In the end I managed to convince myself that I was just teaching a small , socially awkward, workshop and both the presenter Joe Crowley and cameraman Chris Greenwood  were lovely - I think it's a real skill to appear genuinely interested in the people you meet and be able to make them feel comfortable. I know I will cringe if I ever watch it, my confidence in my appearance and sense of how I appear to others has suffered a lot in the past few years (this time of change for a woman can be harsh as well as liberating) and I'm definitely not someone who would court such exposure normally. 

During the filming we walked around the garden at Dove Cottage and had a quick lesson from Jane, the gardener, in identifying ferns were told the strange story of Victorian Pteridomania. I must admit, the preparation has helped to re-ignite my interest, not only in cyanotype but also in the lives of Anna Atkins and Dorothy Wordsworth, so it was an honour to take part and be able to try and connect the two through their art, science and the love of observing nature. Meanwhile, in the Lake, my friend Polly Atkin was being filmed in a wetsuit, swimming and reciting poetry, so MUCH braver than me! The episode will be shown on September 27th if you want to see how it turned out for us both!

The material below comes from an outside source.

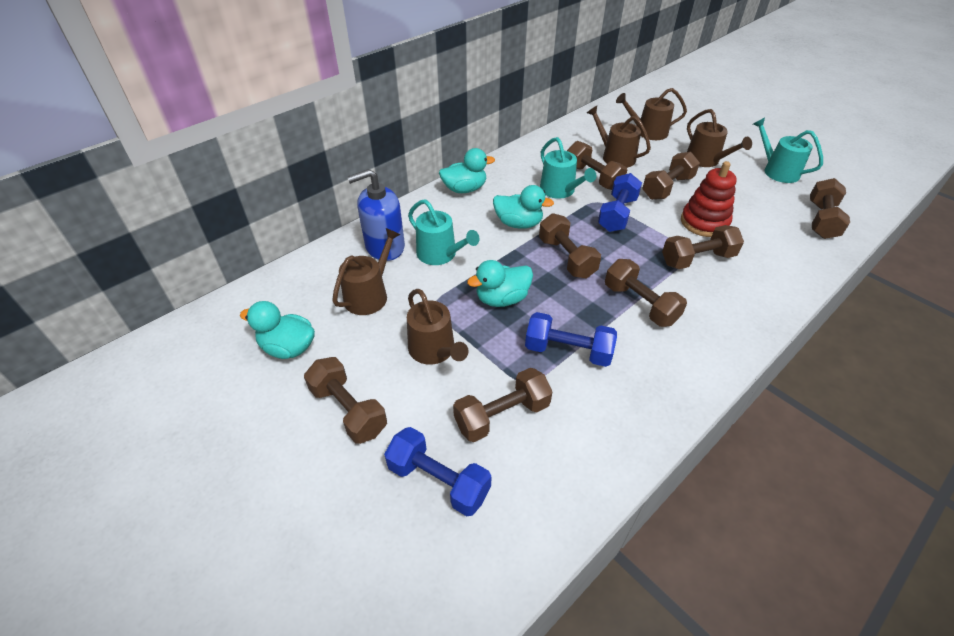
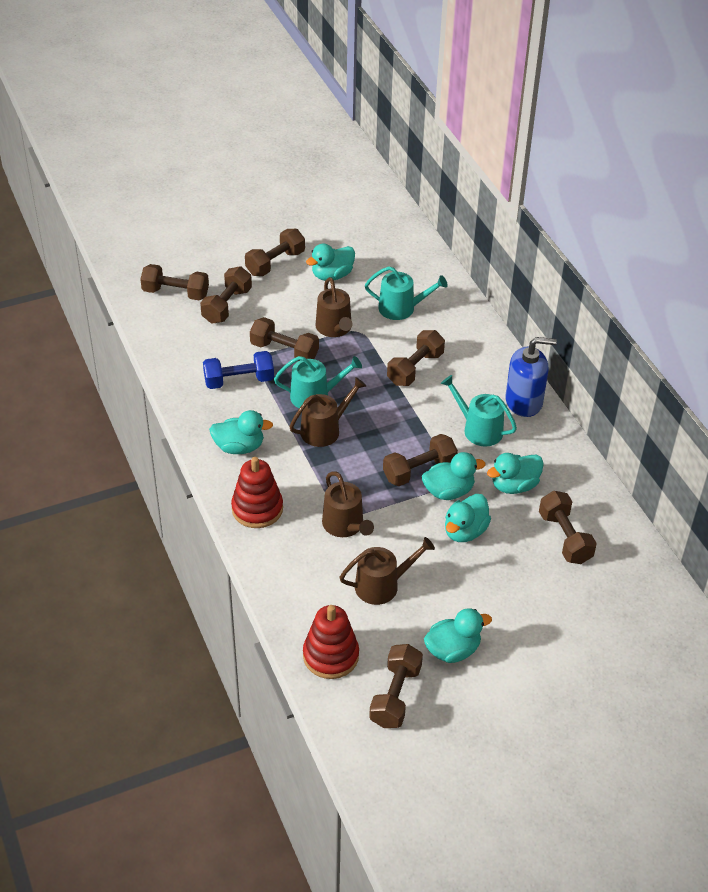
blue dumbbell: 3 -> 1
brown watering can: 5 -> 4
red stacking toy: 1 -> 2
turquoise duck: 4 -> 6

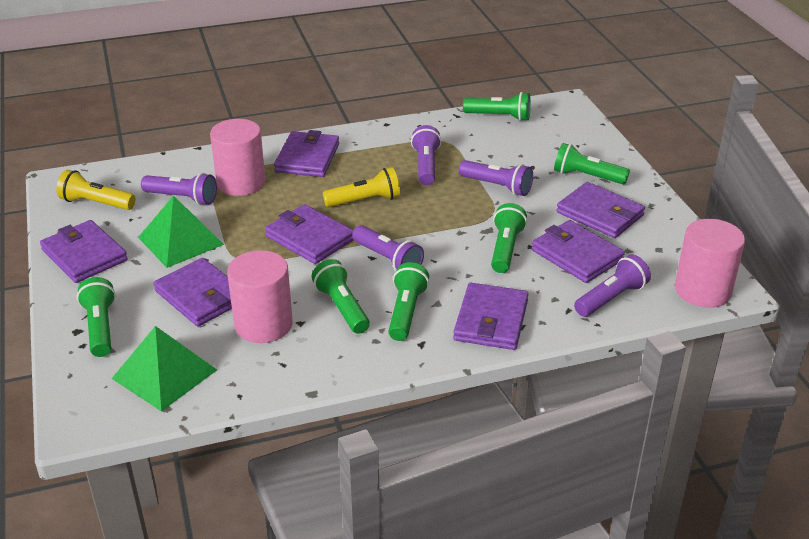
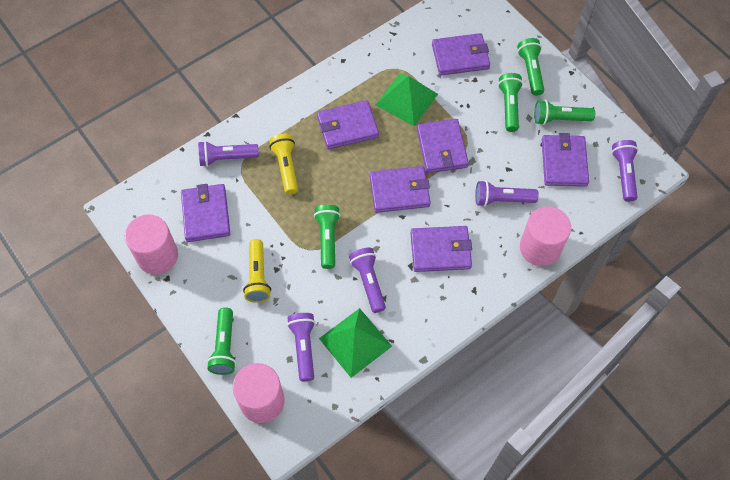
green flashlight: 6 -> 5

And so the strangeness of this year and the unlikely events obviously make me think "How the hell did that happen? Would it have happened if I still lived in my haven on the moors?"
I started this blog during my degree course in 2009 so that even though I'm sure no student ever reads it these days I feel it's been important to be honest about the journey. Oddly if I were to follow the trail back I'd say the Countryfile gig owes more to this blog than my actual artwork - writing here, often being more candid than I should have been, was the connection between people who later offered support after I'd landed in Cumbria, working in the bookshop and being part of Cumbria Printmakers connected me to Grasmere so that I was eventually asked to do a workshop at Dove Cottage which I think is how Max the Researcher found me. I guess what I'm trying to say is that little connections can lead to surprising places and that the route can be a winding one with some terrible potholes. I envy people who knew what they wanted to be from A level to retirement but now, aged 53 maybe I'm on a better path.
Thanks for reading x 

Reading:  Piranesi by Susanna Clarke.